I love it for all its magnificent foolishness, its grand illusion that it brings together the diverse peoples and cultures of Europe on one great wing of song, when all it makes manifest is how far apart everybody is.

- Terry Wogan on the Eurovision Song Contest

I would like to say to people, just listen to the song and try to forget my personal story.
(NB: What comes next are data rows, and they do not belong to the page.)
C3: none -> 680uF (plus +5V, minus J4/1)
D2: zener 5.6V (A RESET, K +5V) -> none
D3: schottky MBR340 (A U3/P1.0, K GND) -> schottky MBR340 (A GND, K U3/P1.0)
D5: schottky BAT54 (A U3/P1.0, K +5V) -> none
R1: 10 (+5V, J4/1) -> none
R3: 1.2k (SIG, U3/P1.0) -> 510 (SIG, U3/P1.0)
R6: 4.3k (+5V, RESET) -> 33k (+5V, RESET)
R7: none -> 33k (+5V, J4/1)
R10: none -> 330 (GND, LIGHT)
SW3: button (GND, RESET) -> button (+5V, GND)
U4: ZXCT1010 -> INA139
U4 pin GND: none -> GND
It is a singing competition, not a sexual competition.

- Eurovision's most controversial competitor, Israeli transsexual Dana International appeals to voters to ignore her sexuality

I am not saying "absolutely never" with regard to that individual, but he has a long, long way to go.

- UUP leader David Trimble on sitting in cabinet with Sinn Fein president Gerry Adams

There is more talk of whether there is a government of the left, or is it a government of the right, or whether it's the third way, or whether we all live in a big tent.
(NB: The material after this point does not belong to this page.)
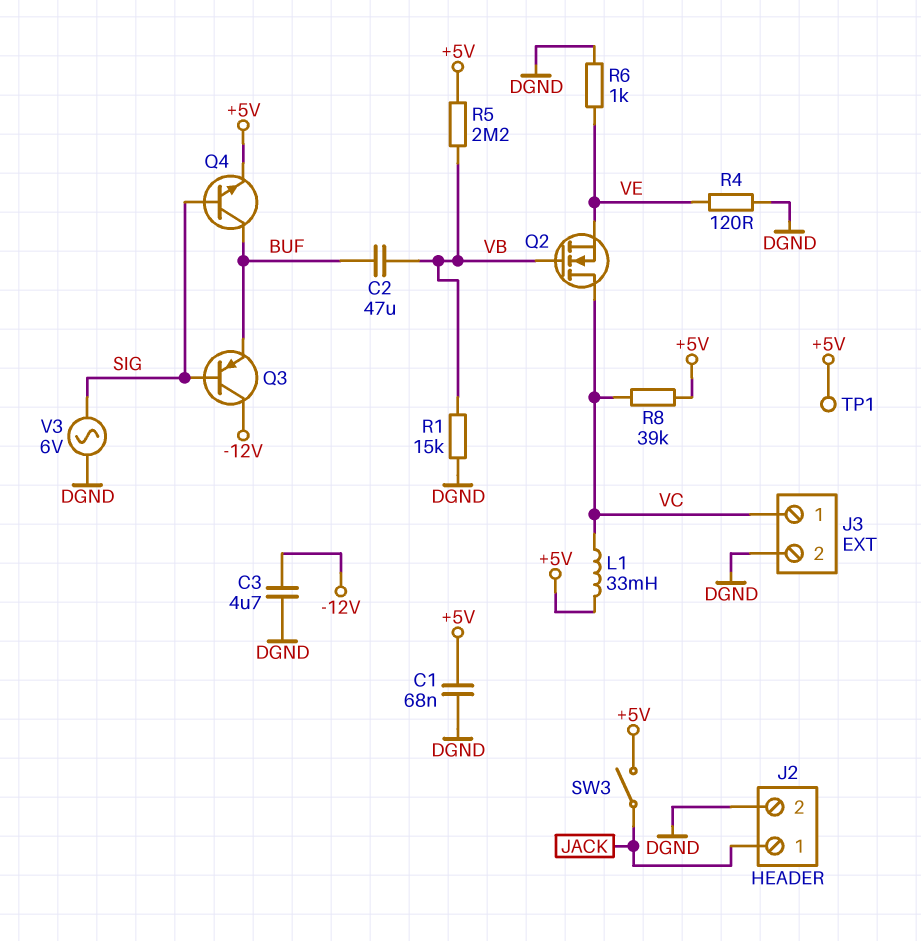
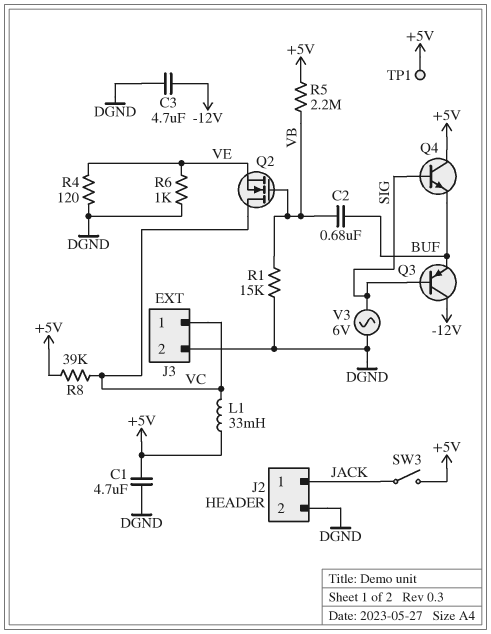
C1: 68nF (+5V, DGND) -> 4.7uF (+5V, DGND)
C2: 47uF (BUF, VB) -> 680nF (BUF, VB)
Q4: NPN (B SIG, C BUF, E +5V) -> NPN (B SIG, C +5V, E BUF)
- Deputy British Prime Minister John Prescott

It's extremely difficult to give you that answer.

- Former IRA killer turned informer Sean O'Callaghan when asked as a witness for the Sunday Times in a High Court libel case to name one person in the last 10 years to whom he had consistently told the truth

This is the beginning of the separation between those who are willing to give and take a bit and those who are stuck in the past.

- Lurgan GP Dr Fred McSorley's view on the Belfast Agreement

We have to keep emphasising that this is the first time since 1918 in an act of self-determination that everyone on this island, on the one issue, has had the opportunity to pass their verdict.

- The Taoiseach, Mr Ahern, opening the Fianna Fail referendum campaign

Our sailing into Cork in June 1999 having travelled around the world and raised funds for these children would have been his proudest moment . . . so we are finishing the trip for him.

- Rory Coveney on the Coveney children's commitment to complete their Chernobyl Children's Project voyage as a tribute to their late father, Hugh

I'm the happiest I have ever been.

- Boyzone star Ronan Keating after his marriage to Yvonne Connolly

We used to be called "Lucky Arsenal" and then it was "Boring Arsenal". It was good fun for people not to like us, wasn't it? I don't care, but I think we are in danger of winning a lot of new friends now. We've got a real problem there!

- Arsenal chairman Peter Hill-Wood celebrates the Gunners' Premiership title

Women are very boring. The old banners are rolled up and moth-eaten, the old slogans archaic. Women's Lib sounds as passe as the suffragettes.